WHAT THIS TASK INVOLVES:
Go to the line that contains "line: (1029, 222)" and extract it along with every line after it, exactly, through the end of the data below.

(Drawing revision comparisons)
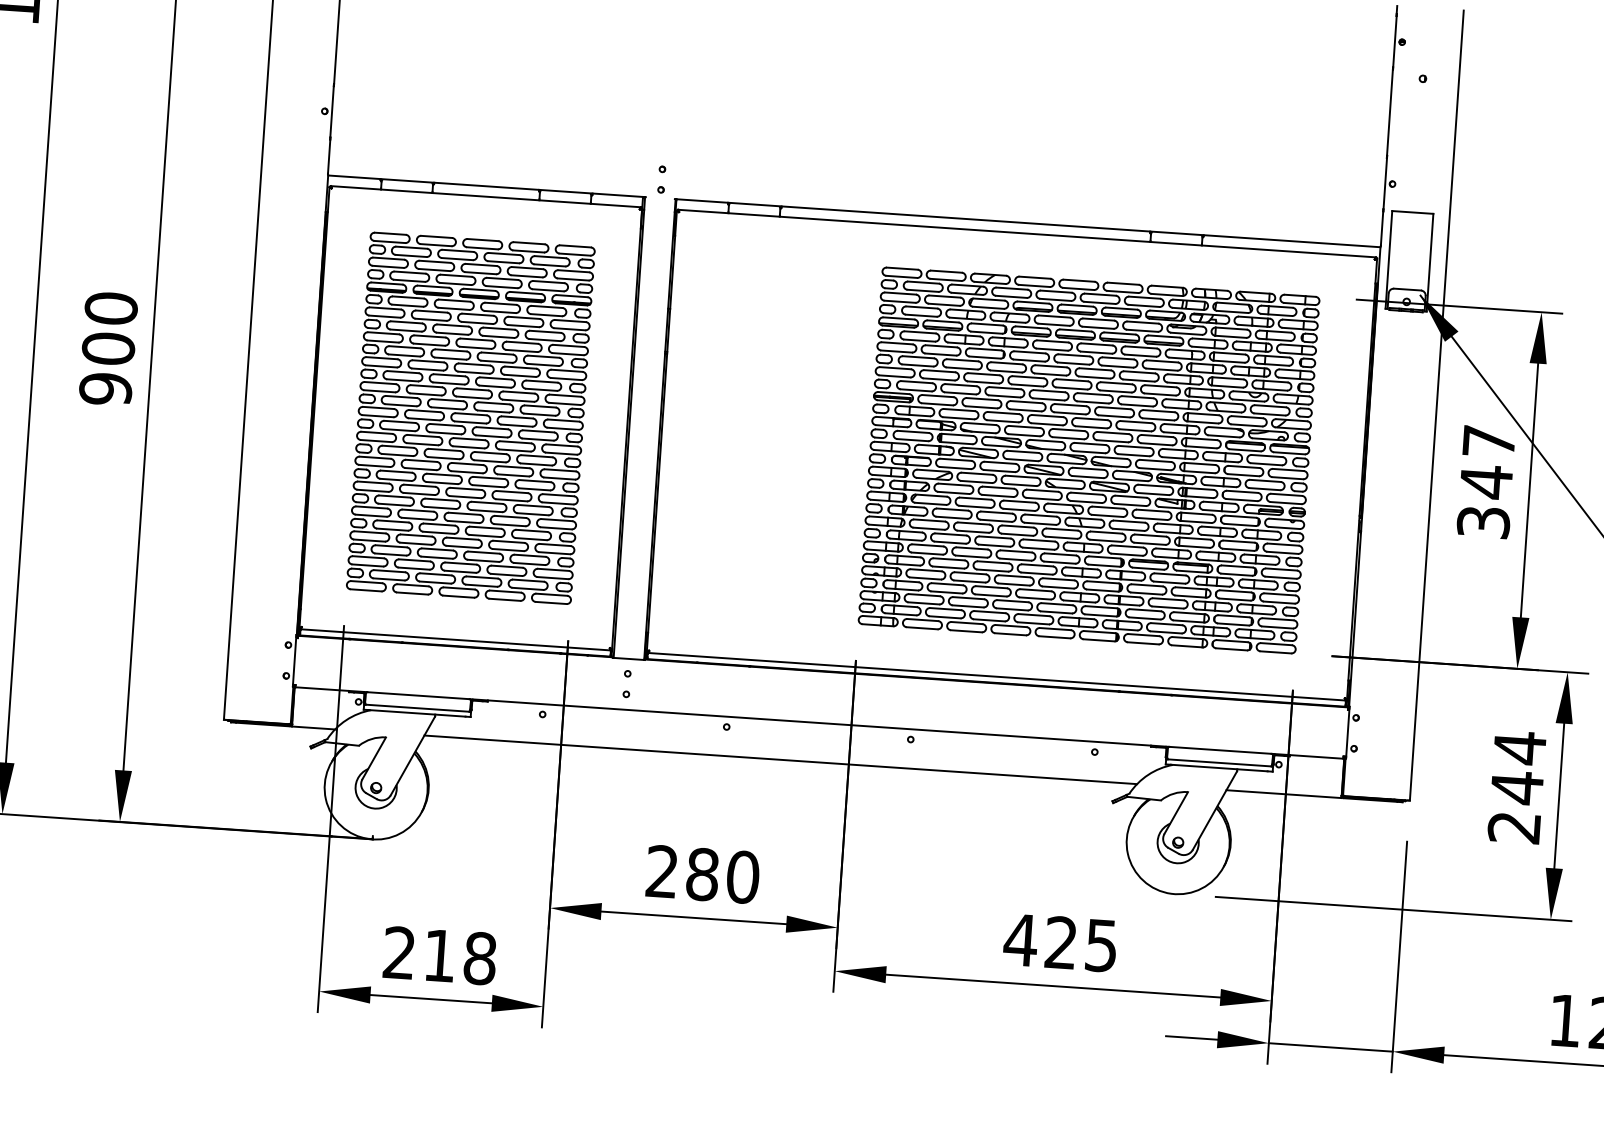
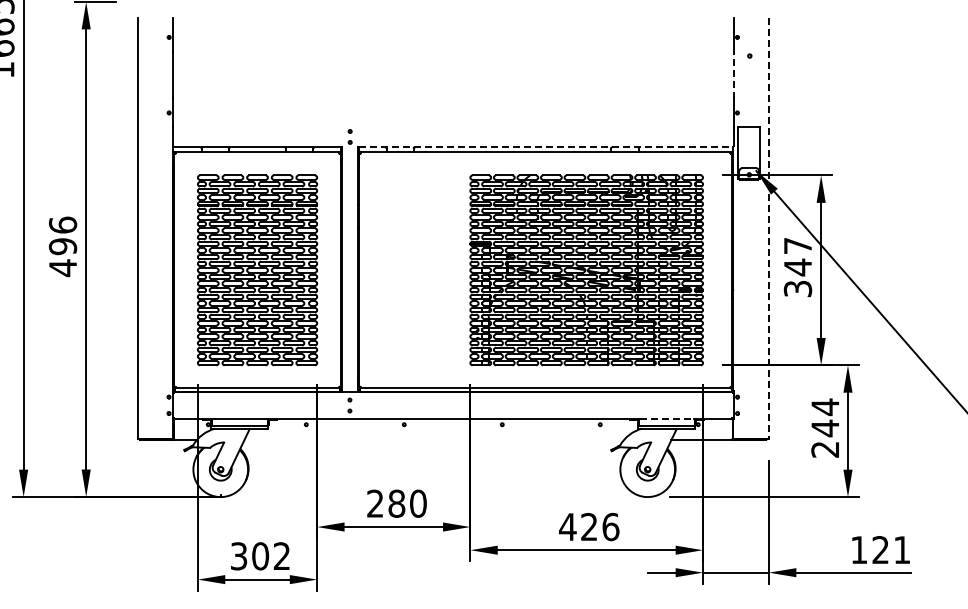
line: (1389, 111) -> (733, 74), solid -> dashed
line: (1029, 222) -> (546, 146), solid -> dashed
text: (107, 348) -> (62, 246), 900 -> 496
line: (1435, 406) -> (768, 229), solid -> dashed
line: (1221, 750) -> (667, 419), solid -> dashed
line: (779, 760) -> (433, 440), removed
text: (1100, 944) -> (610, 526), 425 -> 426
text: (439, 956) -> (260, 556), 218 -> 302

COMPLETED EXERCISE:
line: (1029, 222) -> (546, 146), solid -> dashed
text: (107, 348) -> (62, 246), 900 -> 496
line: (1435, 406) -> (768, 229), solid -> dashed
line: (1221, 750) -> (667, 419), solid -> dashed
line: (779, 760) -> (433, 440), removed
text: (1100, 944) -> (610, 526), 425 -> 426
text: (439, 956) -> (260, 556), 218 -> 302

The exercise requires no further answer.